COMPLETING THE FIRST LOOP - FINAL THOUGHTS ON THE END OF THE BEGINNING
- jasonlong52
- May 28, 2020
- 3 min read
When I think of this educational initiative that I agreed to embark upon just last year I honestly thought it was just going to be a summer training and that was it; something akin to every other droll and rote professional development I have ever taken. Literally the program was sold to me in a few sentences: "Hey, can you do this training in the summer for Apple and Lamar? We'll get a bunch of equipment if you do." Sure, I thought. Couple weeks in June, get some iPads, good-to-go.
Here I am a year later, not only having had the best professional growth experience since my college days, but clamoring at the opportunity to keep it going. This is not the end, but rather the end of the beginning.
In June 2019, I sat in a conference room with my Burnet pal Amy while we listened to the requirements of the initiative we had signed on for. It sounded nothing like those initial statements we were given to sell us on the program. Weekly cohort meetings!? Graduate course hours?! ePortfolio?! Needless to say we were flummoxed. "Hey, I'm just here to do this week's training and put on a Coding Camp," I thought to myself. It even went so far as Amy and I having a private conversation with those in power to explain that this was not what were sold on.
Well, the week went by and I started having a feeling I had not had before...like, ever. I actually WANTED to get up in the morning to go to this training. We were making this app to help our campus's Communities in School guy Mr. Jeff. It was really good; so good, in fact, that we started talking about actually getting it made. By the end of the week (only one week!) our app had a fully realized prototype that we could take with us.
That is when I started to realize that this training was more than just talking heads doing their thing and instead had real life, student-centered application (which is what my class is all about). The very next week we took that knowledge and used it in our week-long Apple Coding Camp and the kids loved it. "Wow," I thought to myself. "This is literally the best PD I have ever done". I even said so to our entire campus on our first day back to campus that Fall, when I shared my experience.
That was just the beginning, though. Although I was never pleased with the timing of our weekly Zoom meetings (they took place every week during my son's taekwondo practice), I took a lot of them, collecting ideas for my still-lacking ePortfolio. Then the Leadership and Learning conference in Arizona came around in November. Could anything top my week at Apple in June. Yep. Not only was I inspired by the ingenuity of the educators present, but I formed a bond with my vertical elementary and high school teams. We started talking about how to collaborate and innovate within our vertical alignment team so that the students could continue their journey throughout their entire schooling years.
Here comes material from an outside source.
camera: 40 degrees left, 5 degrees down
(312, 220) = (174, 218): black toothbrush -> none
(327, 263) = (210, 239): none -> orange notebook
In February we put on a Maker's Faire to cap sort of a midway point in the year. Students converged on Navarro High School for a Saturday of innovation to drive Spheros, code VEX robots, and just have fun. Things were going great so far.
Then March came and with it so did COVID-19 and the implementation of a hastily put together distance learning program. If there was anything good to take out of the situation it was that this program in general help develop my and my students' skills towards an e-learning and blended model. A lot of the knowledge and resources I used in my distance learning platform came from what I learned from contacts during the Arizona conference. It was almost as if the implementation of this distance learning model was a capstone assignment to the Digital Leading and Learning program.
Now we enter year two. I don't know if the actual initiative will officially continue (there is some kind of non-communication going on regarding if it will), but I fully intend to continue utilizing what I've learned. My ePortfolio will continue to grow and I will continue to share it. APPLE SWIFT PLAYGROUNDS will still be used for my ROBOTICS I kiddos yearly, and my Homeroom will still use the iPads to develop app mockups.
It's not the end, but rather the end of the beginning.